In fact, I recall several years ago at the Charles Wright Museum of African American History Jackson held a press conference with some of these entrepreneurs standing behind him. At that press briefing, the civil rights leader leveled a searing critique of the auto industry and the sometimes callous disregard toward black businesses. The result of that particular press conference and many others over the years was the auto industry opening the door to inclusion.

The Rev. Jesse Jackson hugs a union member in the crowd in front of Dearborn City Hall at a Made in the U.S.A. rally in 2014.

  Photos by Charles V. Tines, The Detroit News.

The success stories of William Pickard, Greg Jackson, Leon Richardson, John A. James and others are incomplete without the pivotal Jesse Jackson chapter. On the eve of Aretha Franklin’s funeral, Jackson, invited me to ride with him for dinner at Beans and Cornbread restaurant. There we sat as I listened to the behind-the-scenes efforts to make America a more perfect union. That inclusion still remains a dream to be realized, and tolerance continues to be a virtue we are struggling to uphold in light of the recent massacre at the Tree of Life Synagogue.

To ensure that diversity remains front and center of the automotive industry business, Jackson two decades ago, created the annual Rainbow PUSH/CEF Global Automotive Summit. It has since become the main stage where industry captains meet to publicly explain what their companies are doing to advance minority growth. For example, General Motors CEO Mary Barra and Ford Motor Company CEO Jim Hackett have all appeared as speakers in the past. 

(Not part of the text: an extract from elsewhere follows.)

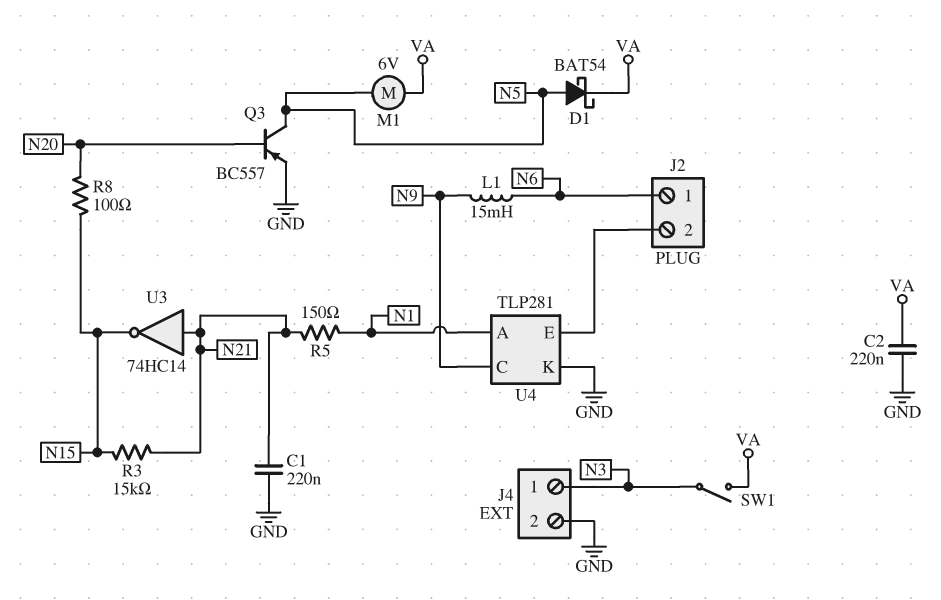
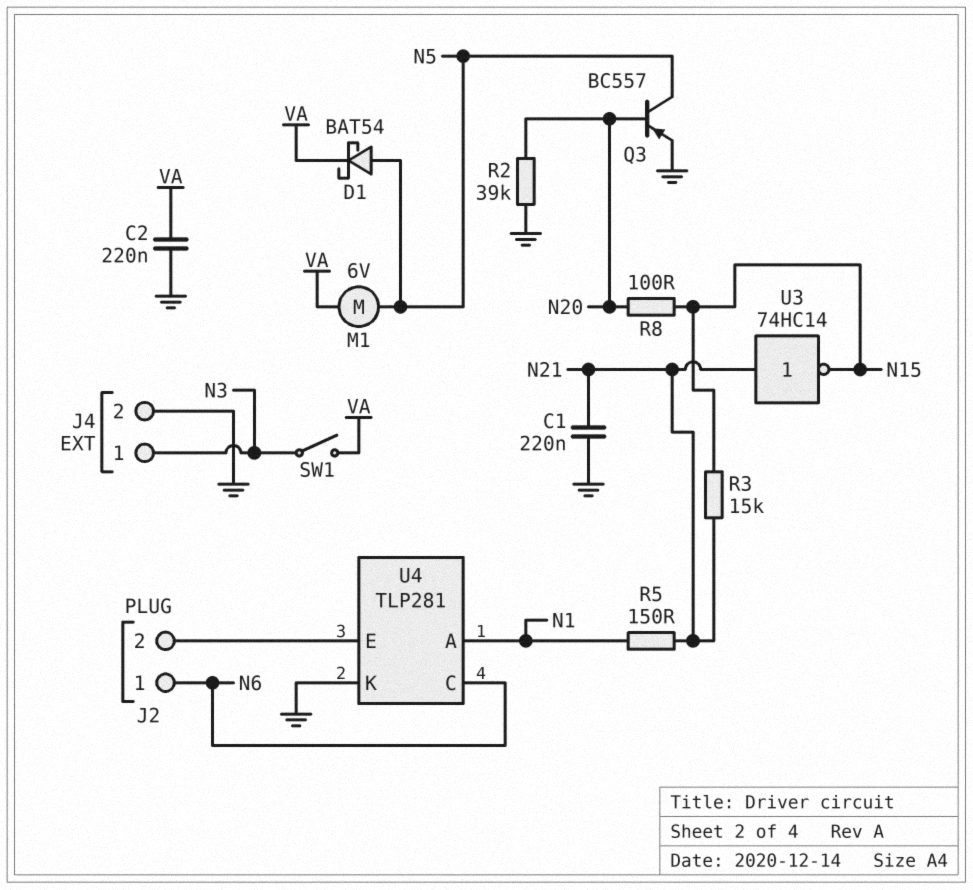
L1: 15mH (N6, N9) -> none
R2: none -> 39k (GND, N20)
U4 pin C: N9 -> N6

This year’s summit, now in its 19th year, is themed, “Defining a Critical Path for Ethnic Minority Growth,” and will be held Thursday and Friday at the Motor City Casino Hotel and Conference Center. A diversity scorecard will be released at the gathering to show which companies are aggressive about diversity and the ones that don’t care. That information is important because blacks are major consumers of the car market.

“In the spirit of transparency over the next three years, we will share the diversity scorecard with consumers,” Jackson said. “We are at the stage where we must draw a line in the sand as it relates to diversity and inclusion. Automakers must improve their record over the next three years. Minority suppliers and dealers are still recovering from the 2008 economic tsunami.”

He added, “If the automotive industry has strategic goals and timetables for minority consumption and product launches, they must include African-American businesses in their growth strategy. These plans must mirror inclusion of minority suppliers, dealers and other vendors. An economic demarcation currently exists within those opportunities for minority business. The automotive industry must maintain a reciprocal relationship with its minority consumers.”

But this year’s conference according to Jackson, is also going to launch the Automotive Mobility Collaborative Partnership between Rainbow PUSH and Wayne County Community College District. A Silicon Valley group AIZA Inc., has been identified to partner with WCCCD’s existing workforce intermediate partner, the Detroit Talent Hub, to create a career pipeline for students seeking to enter the mobility workforce.

“We now have the opportunity to strengthen our regional leadership role in providing additional resources to support this mobility transformation journey. Towards that end, we are excited to be able to partner with Rainbow PUSH,” said WCCCD Chancellor Curtis L, Ivery. 

Jackson said the partnership with the college is in line with the summit’s vision.

“We value this partnership with WCCCD in Detroit, the automotive epicenter. We will work with our automotive partners to provide programming that will lead to career paths for people of color through the advent of mobility and related technologies,” Jackson said.